In a new complaint filed today, Microsoft has named the man responsible for the operations of the Kelihos botnet, which was responsible for spam messages that promoted potentially dangerous counterfeit or unapproved pharmaceuticals from unlicensed and unregulated online drug sellers.
"Since taking down the Kelihos botnet with our partners Kyrus Inc. and Kaspersky Labs in September, the Microsoft Digital Crimes Unit has continued to actively investigate the case and pursue new leads with the goal of holding the perpetrators behind the botnet accountable for their actions," Microsoft stated in an official blog post.
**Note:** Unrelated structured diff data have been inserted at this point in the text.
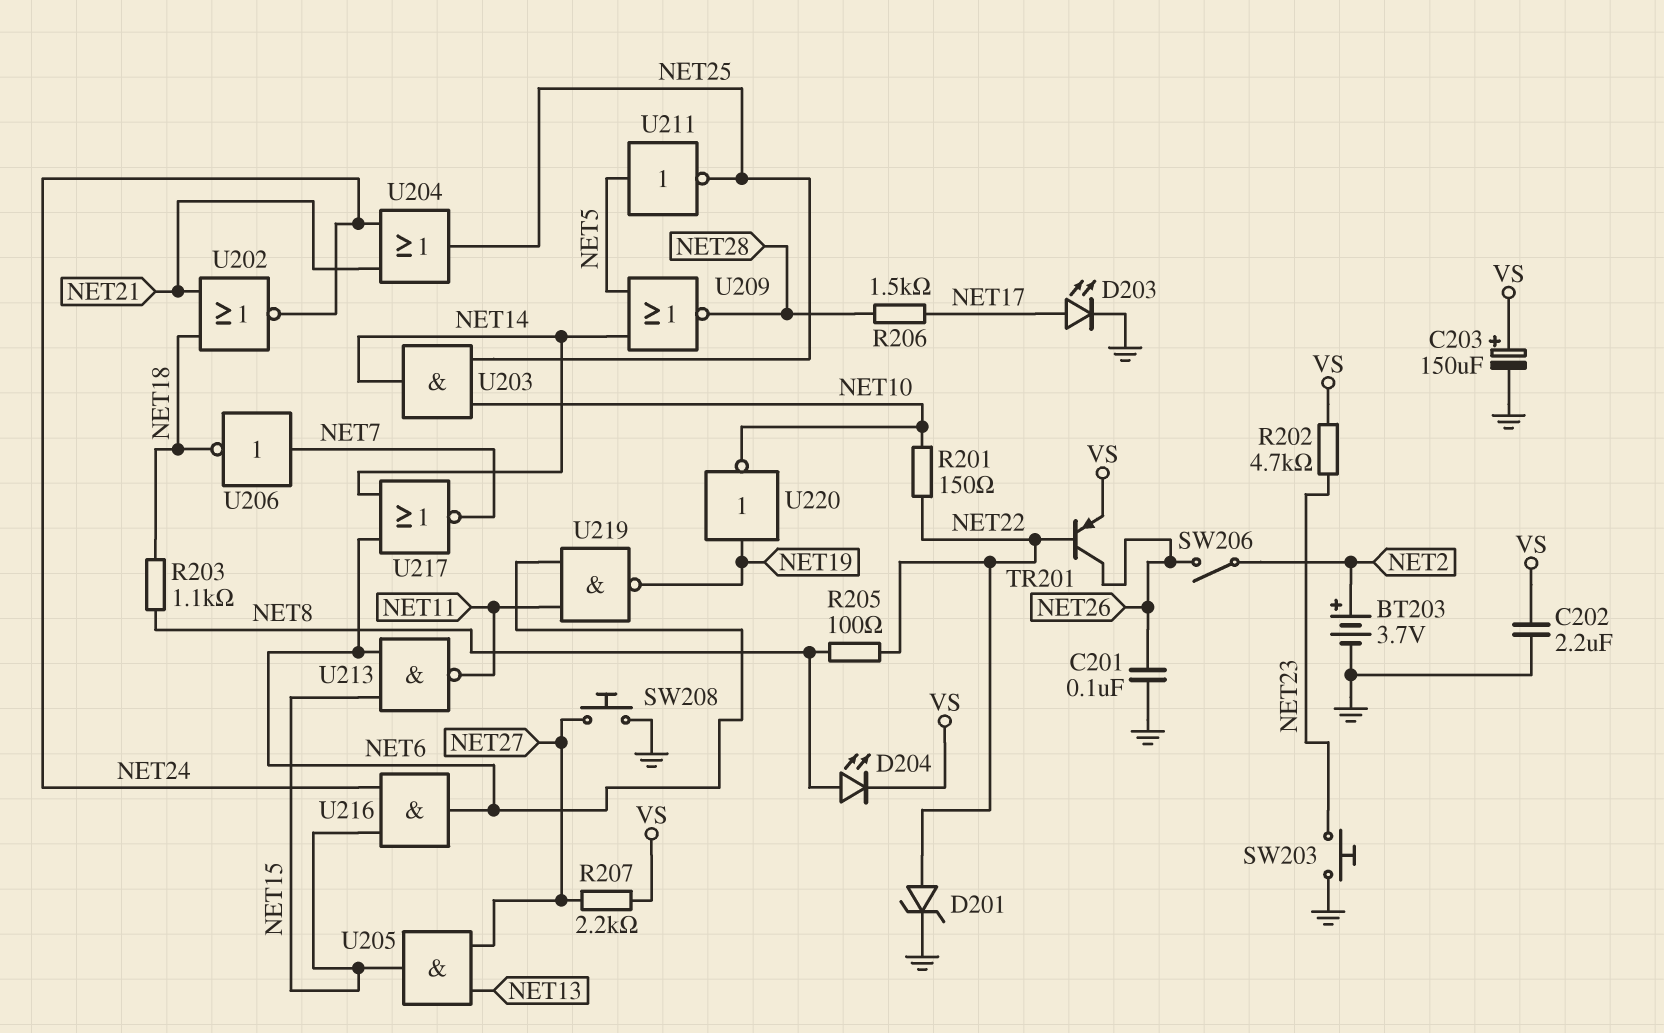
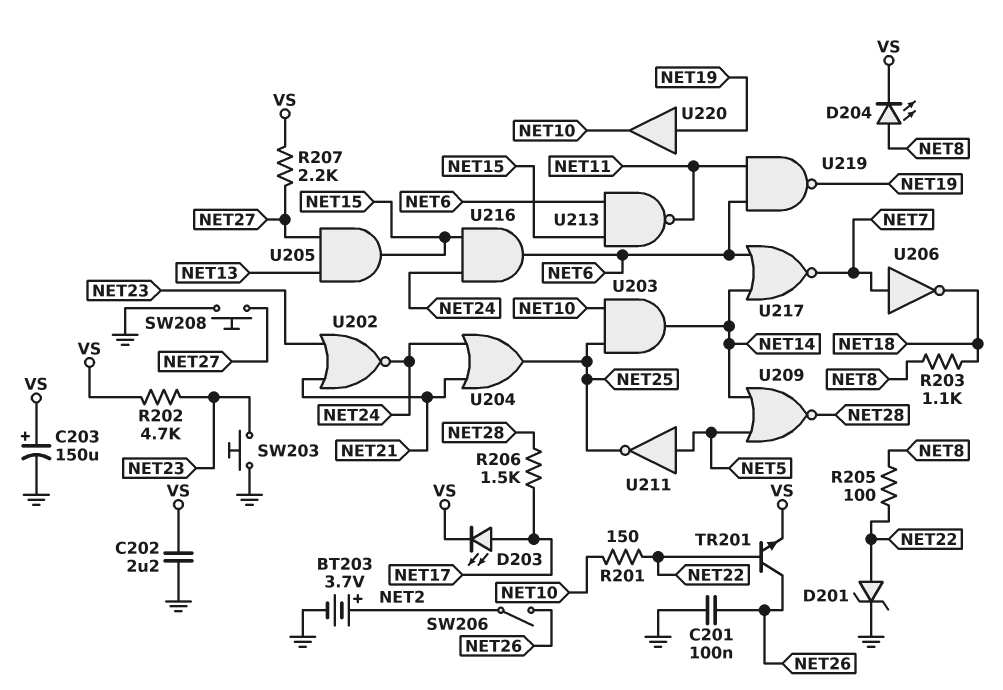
D203: LED (A NET17, K GND) -> LED (A NET17, K VS)
TR201: PNP (B NET22, C NET26, E VS) -> NPN (B NET22, C NET26, E VS)
U202: NOR (in NET18, in NET21, out NET24) -> NOR (in NET21, in NET23, out NET24)
U220: NOT (in NET19, out NET10) -> buffer (in NET19, out NET10)

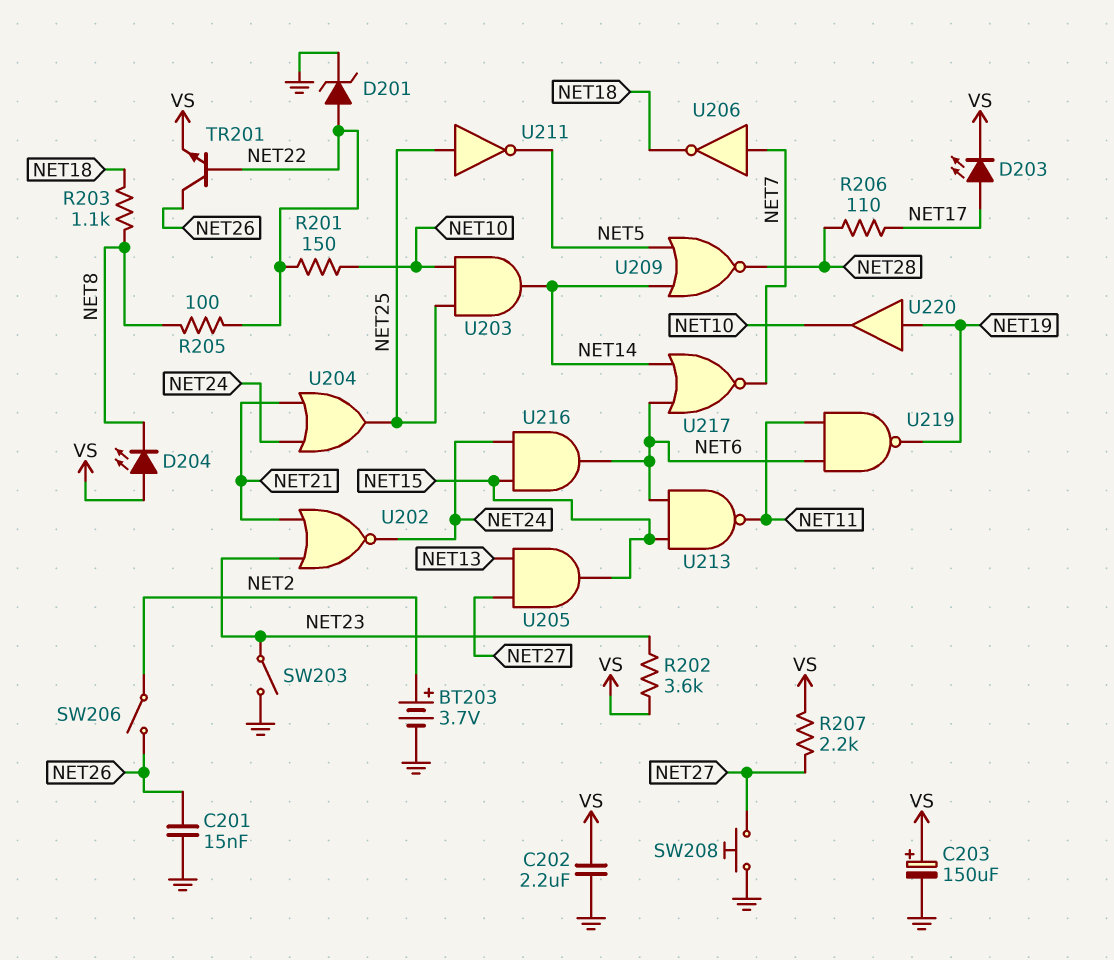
C201: 100nF (GND, NET26) -> 15nF (GND, NET26)
D204: LED (A NET8, K VS) -> LED (A VS, K NET8)
R202: 4.7k (NET23, VS) -> 3.6k (NET23, VS)
R206: 1.5k (NET17, NET28) -> 110 (NET17, NET28)
SW203: button (GND, NET23) -> switch (GND, NET23)
U211: NOT (in NET5, out NET25) -> NOT (in NET25, out NET5)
In the complaint filed today with the U.S. District Court for the Eastern District of Virginia, Microsoft is claiming via evidence they uncovered by analyzing the botnet data that they have proof that Russian native Andrey N. Sabelnikov is the man responsible for creating, or participated in the creation of the Kelihos malware. On top of that, the complain states that Sabelnikov used the malware to control, operate, maintain, and grow the Kelihos botnet. Microsoft also states that Sabelnikov owns 3,700 "cz.cc" domains and miss-used those domains to operate and control the botnet.
Microsoft wants all botnet operators to know that there are risks and consequences for engaging in malicious activity. "Microsoft is committed to following the evidence wherever it leads us through the investigation in order to hold Kelihos’ operators accountable for their actions," Microsoft states.
Kelihos botnet may be inactive at the moment, but from what Microsoft says, there are still thousands of computers infected with the malware.